Source: “Cotton is King: The Antebellum South, 1800-1860.” Lumen. U.S. History/OC Collection.

A depiction of a religious celebration among slaves on a South Carolina plantation. Enslaved African Americans are shown playing instruments and dancing. The painting is in color.
Slaves on a South Carolina Plantation. Wikimedia Commons.

Persistence of Traditional African Beliefs

African beliefs, including ideas about the spiritual world and the importance of African healers, survived in the South as well. Whites who became aware of non-Christian rituals among slaves labeled such practices as witchcraft. Among Africans, however, the rituals and use of various plants by respected slave healers created connections between the African past and the American South while also providing a sense of community and identity for slaves. Other African customs, including traditional naming patterns, the making of baskets, and the cultivation of certain native African plants that had been brought to the New World, also endured.

Source: Source: Corbett, P.S., Janssen V., Lund, J., Pfannestiel, T., Vickery, P., & Waskiewicz, S. U.S. History. OpenStax. 30 December 2014.

Religion among Enslaved Persons/Communities

When immigrants reach a new land, they often maintain many aspects of their traditional culture. This has been the case with most immigrant groups to the New World. The language, customs, values, religious beliefs, and artistic forms they bring across the Atlantic are reshaped by the new realities of America and, in turn, add to its fabric. The rich traditions of Africa combined with the British colonial experience created a new ethnicity — the African American.

Much controversy arises when attempts are made to determine what African traditions have survived in the New World. Hundreds of words, such as “Banjo” and “Okra” are part of American discourse. Africans exercised their tastes over cuisine whenever possible. Song and dance traditions comparable to African custom were commonly seen in the American South. Folk Arts such as basket weaving followed the African model. Even marriage patterns tended to mirror those established overseas.

Phillis Wheatley’s poetry reflected the slavery experience on the cusp of the American Revolution. Much of African history is known through oral tradition. Folk tales passed down through the generations on the African continent were similarly dispatched in African American communities. Some did learn the written word. Poet and slave Phillis Wheatley is still studied. Her writings vividly depict the slave experience on the eve of the American Revolution.

Many devout British colonists saw conversion of slaves to Christianity as a divine duty. Consequently, the Christian religion was widely adopted by slaves. The practice of Christianity by slaves differed from white Christians. Musical traditions drew from rhythmic African and melodic European models. Spirituals demonstrate this merger.
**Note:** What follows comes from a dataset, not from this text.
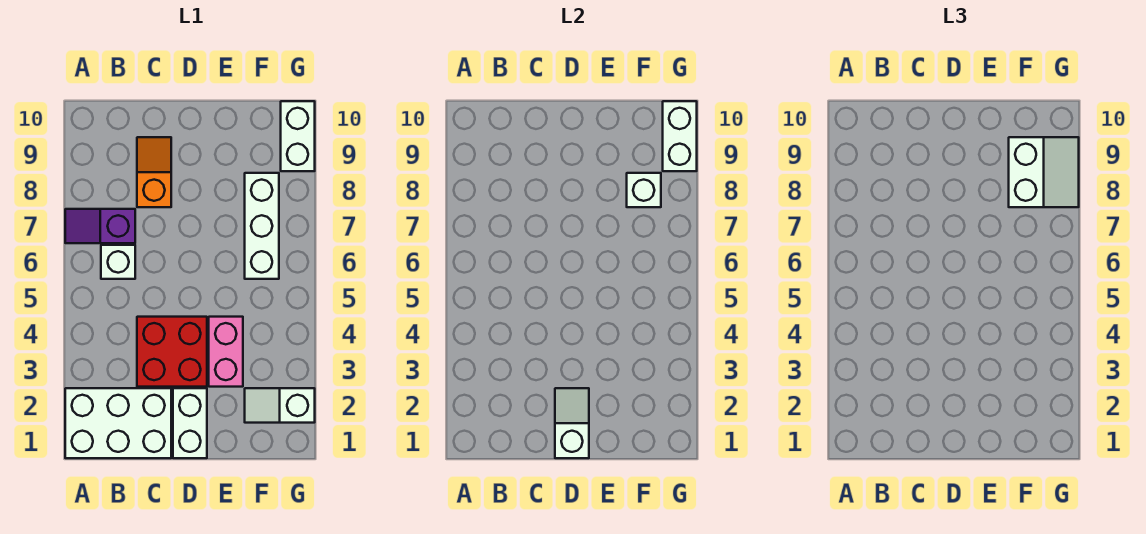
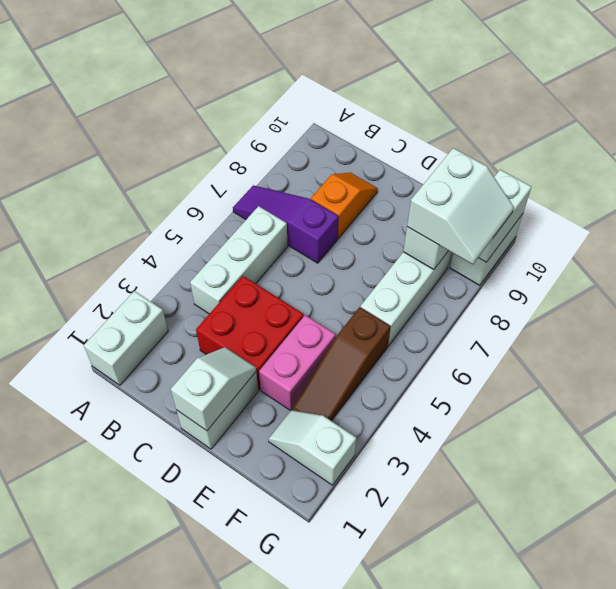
white brick A1:C2 level 1 -> white brick A1:A2 level 1
purple slope A7:B7 level 1 top B -> purple slope A7:C7 level 1 top C
white brick B6 level 1 -> white brick B4:B6 level 1
none -> brown slope F3:F5 level 1 top 5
Despite laws regulating slave literacy, African Americans learned many elements of the English language. Since the planters’ children were often raised by slaves, their dialects, values and customs were often transmitted back. This reflexive relationship is typical of cultural fusion throughout American history.

Source: A New African-American Culture. U.S. History: Pre-Columbian to the New Millenium. Retrieved from http://www.ushistory.org/us/6g.asp

Summary

Christian ministers succeeded in converting the vast majority of African American slaves to Christianity. However, these ministers could not control the evolution and development of Christianity in the enslaved community. African American slaves developed their own distinct beliefs and faith practices, often drawing upon traditions and customs from West Africa. While many white ministers preached that slavery was justified by Biblical texts, enslaved Christians rejected this and celebrated the Exodus narrative of Moses leading his people out of bondage in Egypt. Some enslaved persons found inspiration for rebellion and resistance through the Christian faith. One clear example of this is Nat Turner. Nat Turner believed that he had been chosen by God to lead a slave insurrection. Nat Turner organize the largest slave insurrection in the antebellum period in 1831 in Southampton County, Virginia.